Beatrix was more pragmatic. She believed in fevered imaginations and unexplained thumps in the night, the moving shadows and moaning winds that are the beginning of the imagination’s overpowering of the mind’s logic. She did not, however, believe in ghosts, though she loved a good ghost story, that raising of the flesh on the arm, the momentary sense that some unseen presence stands behind your chair. I suppose in her heart she was a bit of a pagan. Most gardeners are, and they know that life has forms both visible and invisible. The new rosebud is there, hiding in the stem, invisible to the eye but there, nonetheless.

It was decided that I would join them in Berlin. Mr. Winters had insisted I take another week of vacation, away from family
worries. What many men don’t understand is that mothers worry more, not less, when they are away from their children.

Even so, after a quick trip back to Paris to see that all was well with the children, I went on to Germany, to rejoin Beatrix and Minnie. I had not yet learned to stand up for myself, or even to argue back.

Since leaving Rome, Beatrix and Minnie had toured the Boboli Gardens in Florence, the gardens of Villa d’Este and Hadrian’s Villa, the public gardens of Milan. In Bavaria they had visited Nymphenburg, the Grosser Garden in Dresden, and the conifer collection in Pillnitz.

Beatrix had filled several journals with sketches, measurements, and notes. When she slept, she dreamed of parterres and fountains; awake she reminded herself constantly of Mr. Olmsted’s advice to hunt for beauty in the commonplace, in the rustic.

“I think it is difficult to accomplish what Mr. Olmsted and Mr. Sargent have recommended,” she said after our first day of sightseeing in Berlin. “To make gardens a place of joy rather than an extension of court and palace. The Italians cling to the formal past as if they would drown without it, and the Germans seem inspired mostly by grandiosity,” she said.

“It does all make me rather long for Maine,” Minnie admitted. “Some of the gardens feel as formal as Mrs. Astor’s drawing room. The world needs gardens where children can play.”

“I have seen only one such garden.” Beatrix stared at the sprigged wallpaper.

She hadn’t stopped thinking about Amerigo since leaving
Rome. I could see it in her face, a combination of dreaminess, worry, and longing.

“The garden of the young Italian who came to your hotel room,” I said.

Minnie shook her head, a half smile on her mouth. “The poor man no longer has a name, it would seem. He is just the man who importuned my Beatrix. I have heard sly remarks from a dozen and more people about that evening.”

Amerigo had been right about that. There had been gossip. Minnie hadn’t minded much. She trusted her daughter. But in those more innocent days, the world took a dim view of young unmarried girls receiving men in their hotel rooms.

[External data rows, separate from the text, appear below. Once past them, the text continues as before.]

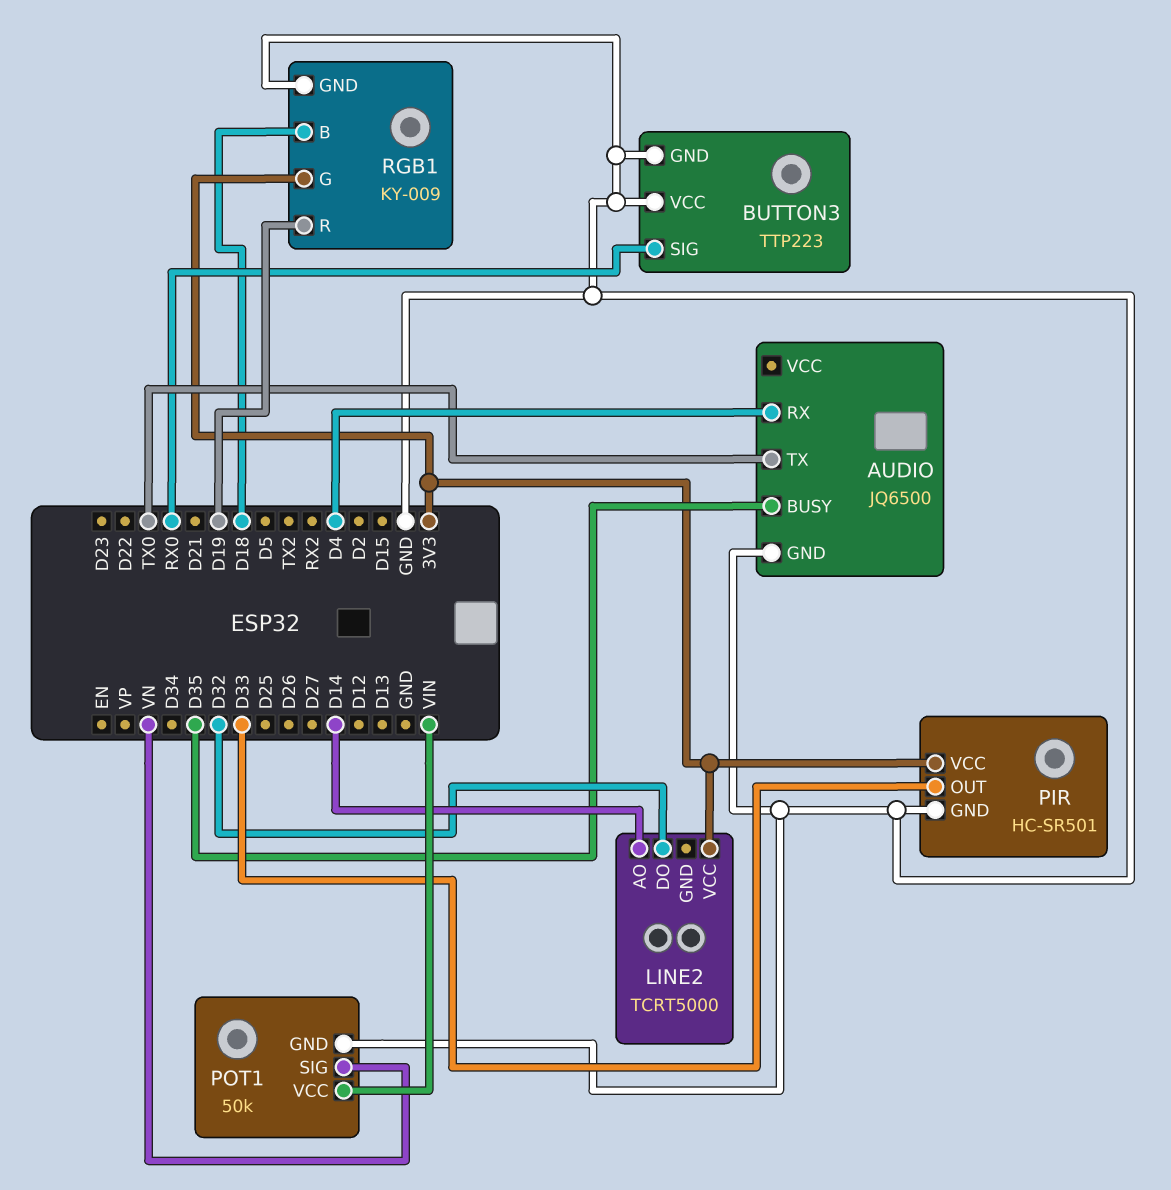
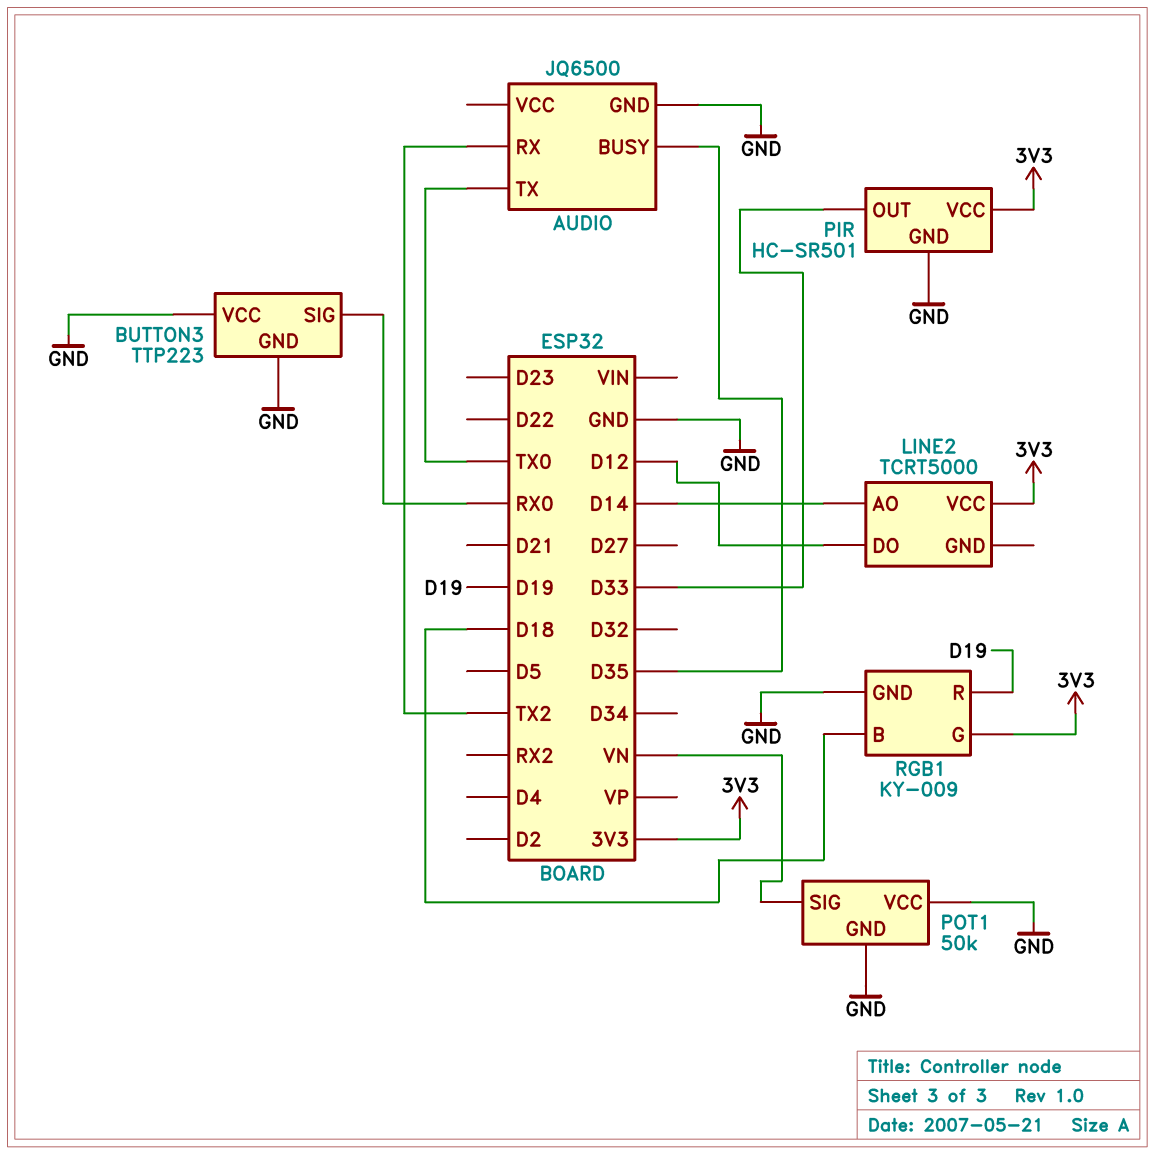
AUDIO pin RX: D4 -> TX2
LINE2 pin DO: D32 -> D12
POT1 pin VCC: VIN -> GND

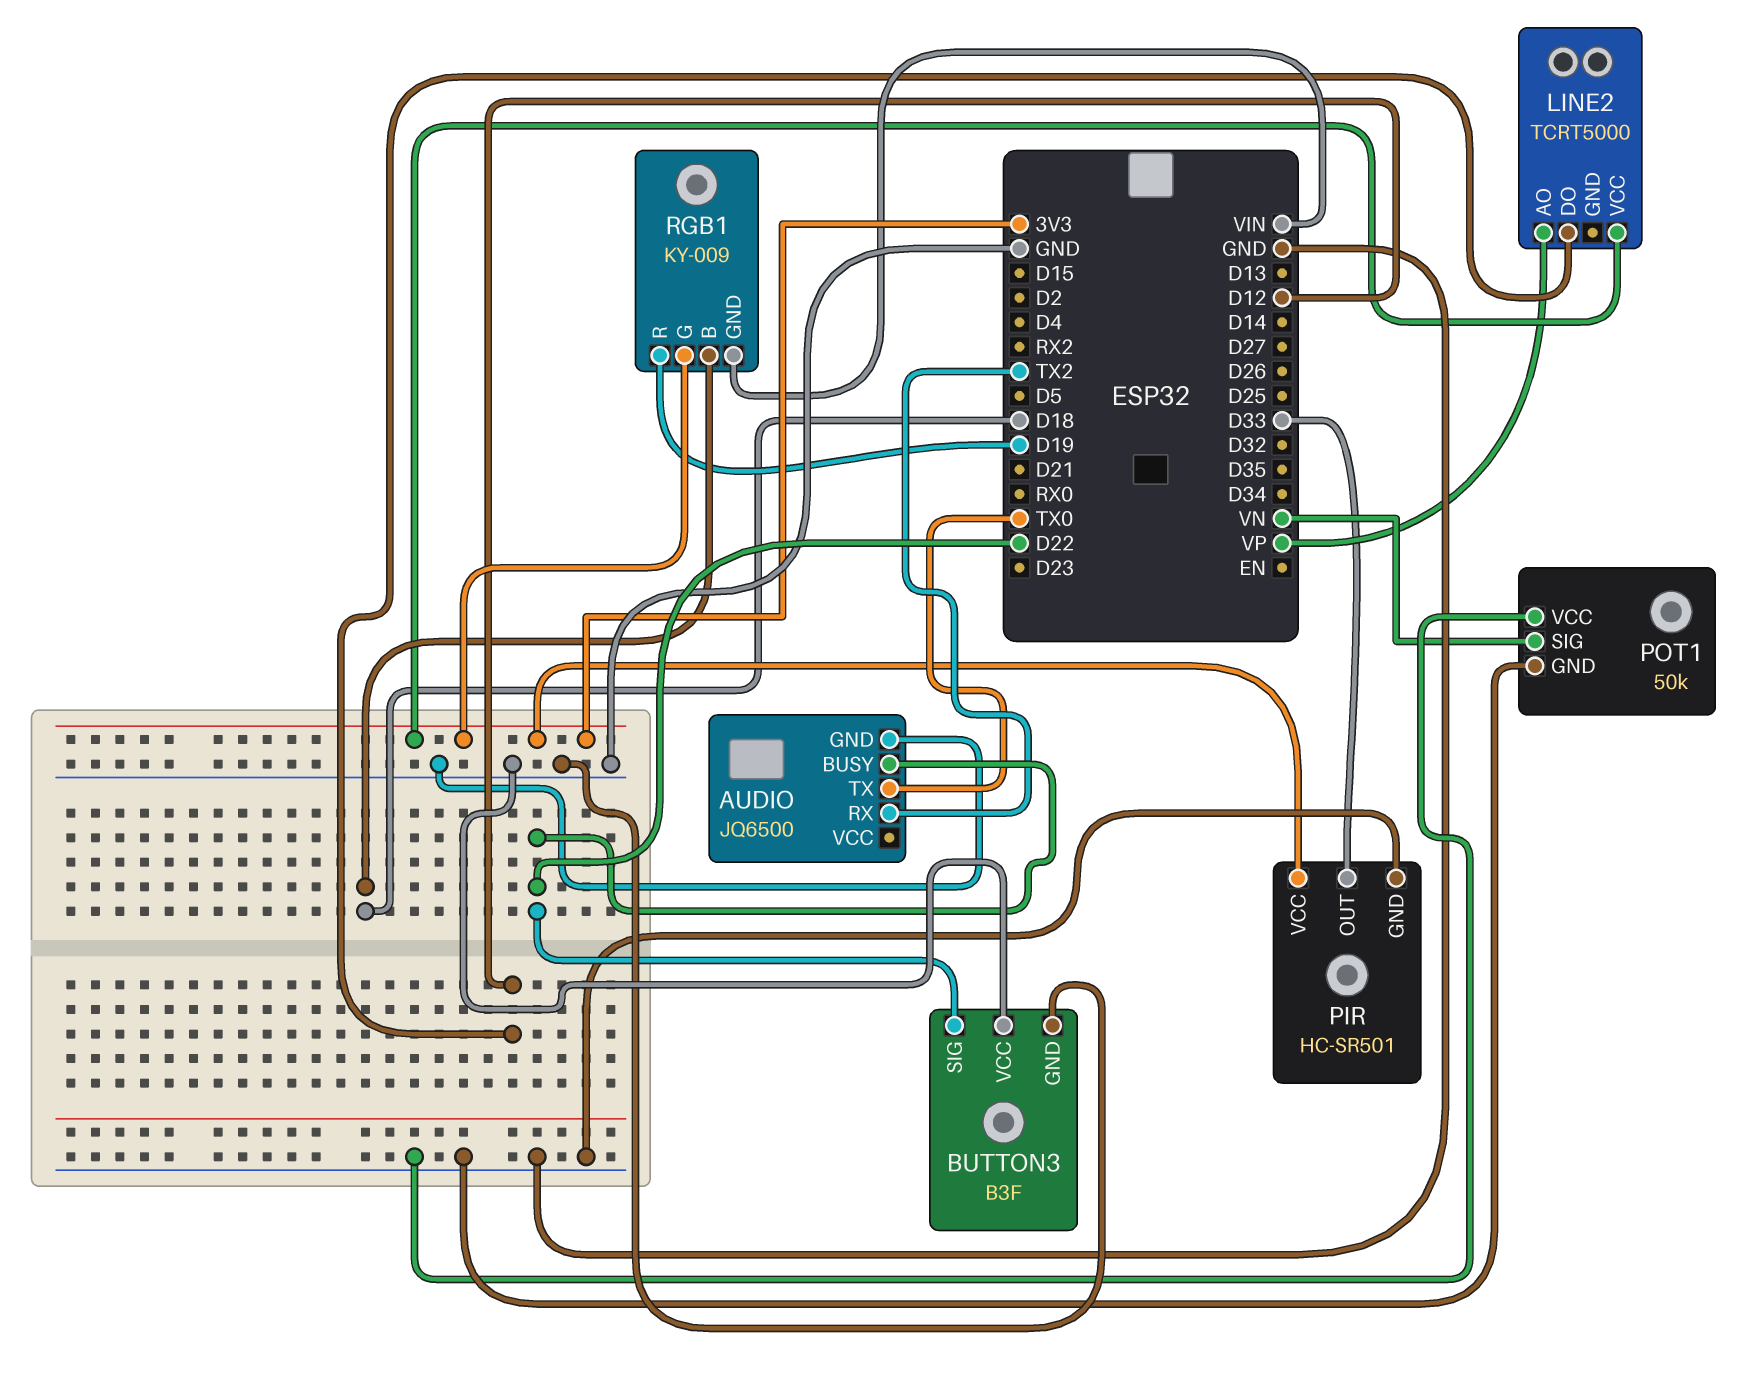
AUDIO pin BUSY: D35 -> D22
BUTTON3: TTP223 -> B3F
BUTTON3 pin SIG: RX0 -> D22
LINE2 pin AO: D14 -> VP
RGB1 pin GND: GND -> VIN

“A garden for children sounds a delightful thing,” I agreed, trying to turn the conversation away from Amerigo.

Beatrix rose and tapped her damp walking shoes, which she had placed on the window ledge to dry. It was much too warm for spring, and the three of us had been sitting as still as possible, fanning ourselves occasionally and sighing over various concerns. Minnie had had another letter from the Paris lawyer about the divorce settlement; Beatrix looked lost between two worlds, that of maidenhood and that of passion; and I wondered what Mr. Winters was doing that evening back in Paris, with whom he was playing cards, for playing cards he assuredly was.

The remnants of our own supper, soup and sausage and boiled potatoes, still littered the huge round table positioned in the center of our room in Pension Grindelwald. Berlin was inferior to Rome and London and Paris in that it did not yet have any grand hotels, and this one proved the point. The street floor was
a tavern with a sawdust-covered floor, and while there was a separate room where unescorted females might dine, we had decided to take our dinner upstairs, in privacy.

The owner of the little hotel must have been an avid hunter, for boar and deer heads abounded on the walls, and the candlesticks were made of antlers soldered into pewter bases. One particularly disgruntled-looking boar looked down on us from the corner of the room, and a snarling stuffed wolf crouched in the hall. It was, on the whole, too much like being stuck in a fairy tale. We had all dreamed of wolves the night before.

“Wasn’t it strange? My wandering there like that?” Beatrix asked. The sound of shouting, singing, and accordions came up to us from the street. It was the Whitsun holiday, and all day, brass bands had marched through Berlin. Crowds of young people filled the plazas, the boys wearing caps of all colors, the girls in their white blouses and dirndls. Many of the young male scholars had dueling scars crisscrossing their faces, worn proudly as badges of honor.

“You mean that young Roman’s garden?” Minnie asked. The heat had disordered our imagination, and the conversation twisted and turned on itself, coming back to Amerigo.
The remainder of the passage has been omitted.